How Valuation Multiples Work
A multiple turns a large valuation question into a compact comparison. If a company trades at 20 times earnings, investors are paying $20 for each dollar of annual earnings. If another similar company trades at 12 times earnings, the difference invites a question: is the first company higher quality, faster growing, less risky, or simply more expensive?
The answer depends on fundamentals. A company with better margins, higher returns on capital, stronger growth, and lower risk may deserve a higher multiple. A declining company may look cheap on a low multiple but still be unattractive if profits keep falling.
Common Valuation Multiples
Multiple | What It Compares | Common Use |
|---|---|---|
P/E | Share price to earnings per share | Profitable public companies |
EV/EBITDA | Enterprise value to EBITDA | Operating-company comparisons |
Price-to-sales | Market value to revenue | Companies with limited or negative earnings |
EV/revenue | Enterprise value to revenue | Growth companies, software, and acquisition analysis |
Price-to-book | Market value to book value | Banks, insurers, and asset-heavy businesses |
What Multiples Leave Out
Multiples are fast, but they compress a lot of judgment into one number. They may hide differences in debt, cash, accounting policies, tax rates, capital spending, leases, customer concentration, or business durability.
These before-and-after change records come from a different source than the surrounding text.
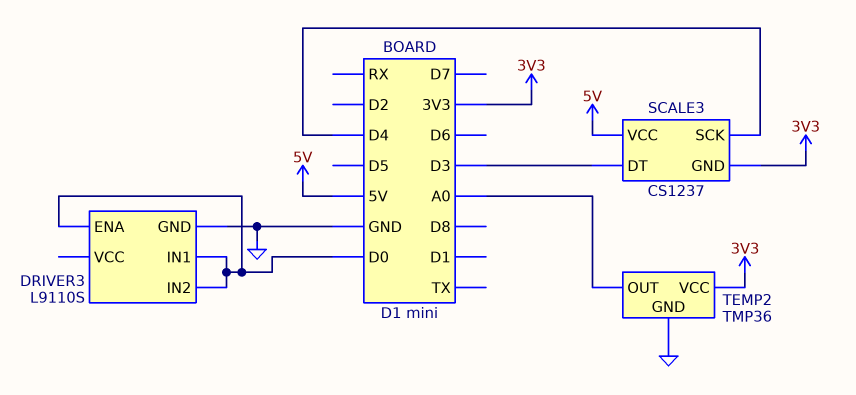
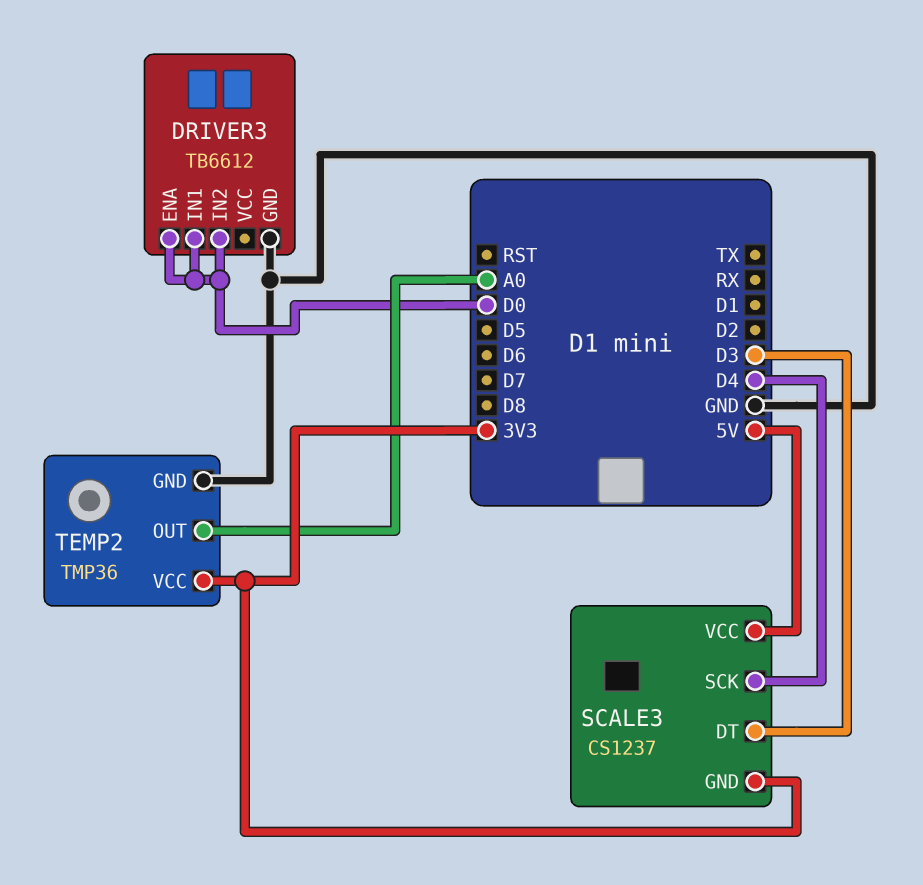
DRIVER3: L9110S -> TB6612

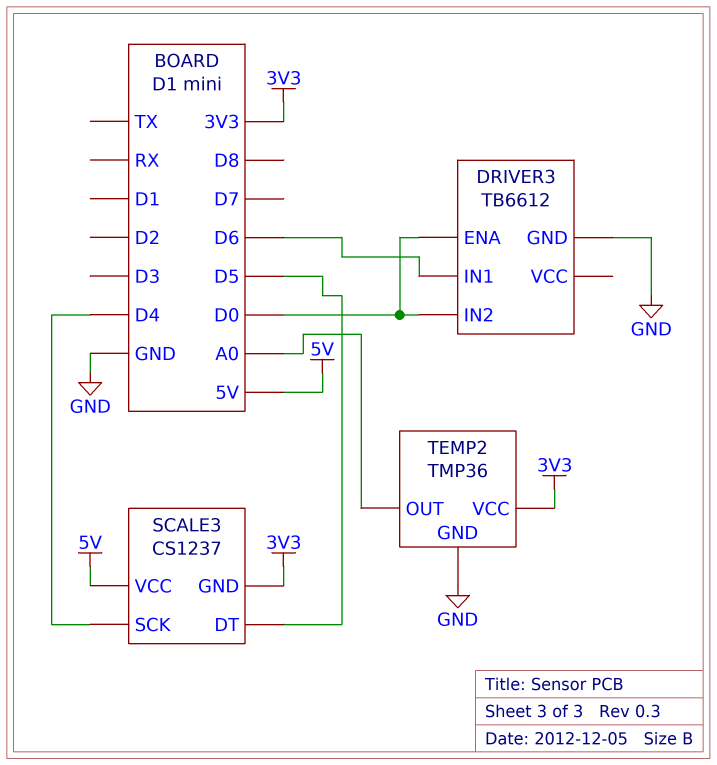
DRIVER3 pin IN1: D0 -> D6
SCALE3 pin DT: D3 -> D5

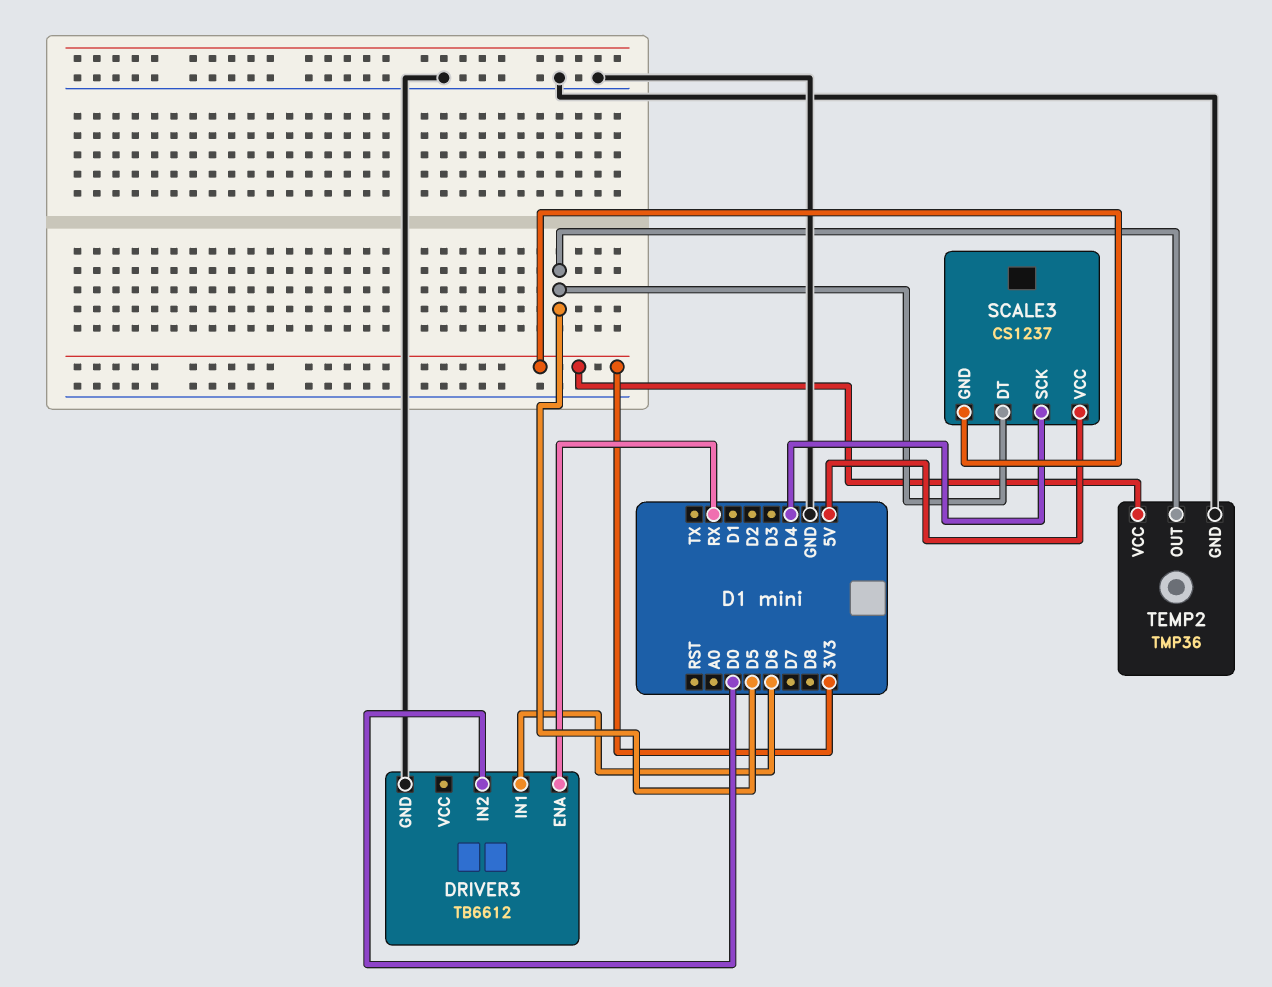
DRIVER3 pin ENA: D0 -> RX
TEMP2 pin OUT: A0 -> D5

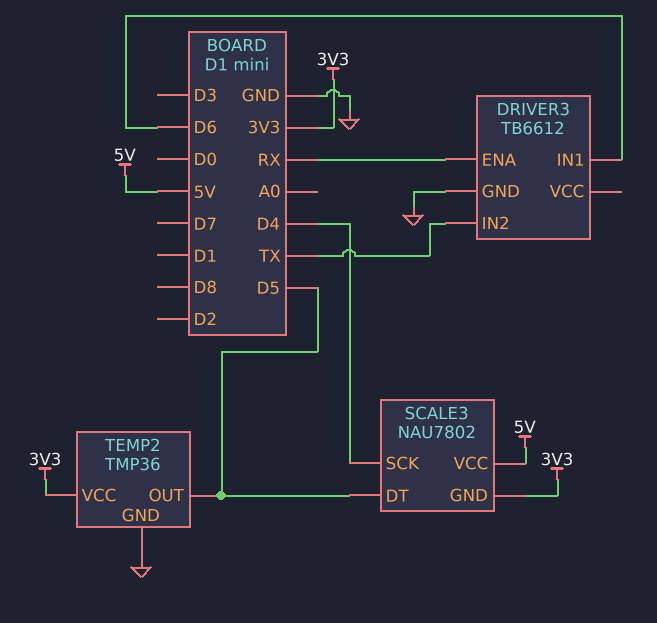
DRIVER3 pin IN2: D0 -> TX
SCALE3: CS1237 -> NAU7802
That is why a multiple is usually a starting point, not a conclusion. Investors should ask why a multiple differs, whether the comparison group is truly comparable, and whether current market sentiment is making the whole peer group too expensive or too cheap.
The Bottom Line
Valuation multiples are shorthand tools for comparing value against earnings, revenue, cash flow, or assets. They are useful because they are simple and market-aware, but they only become meaningful when paired with business quality, growth, risk, and peer context.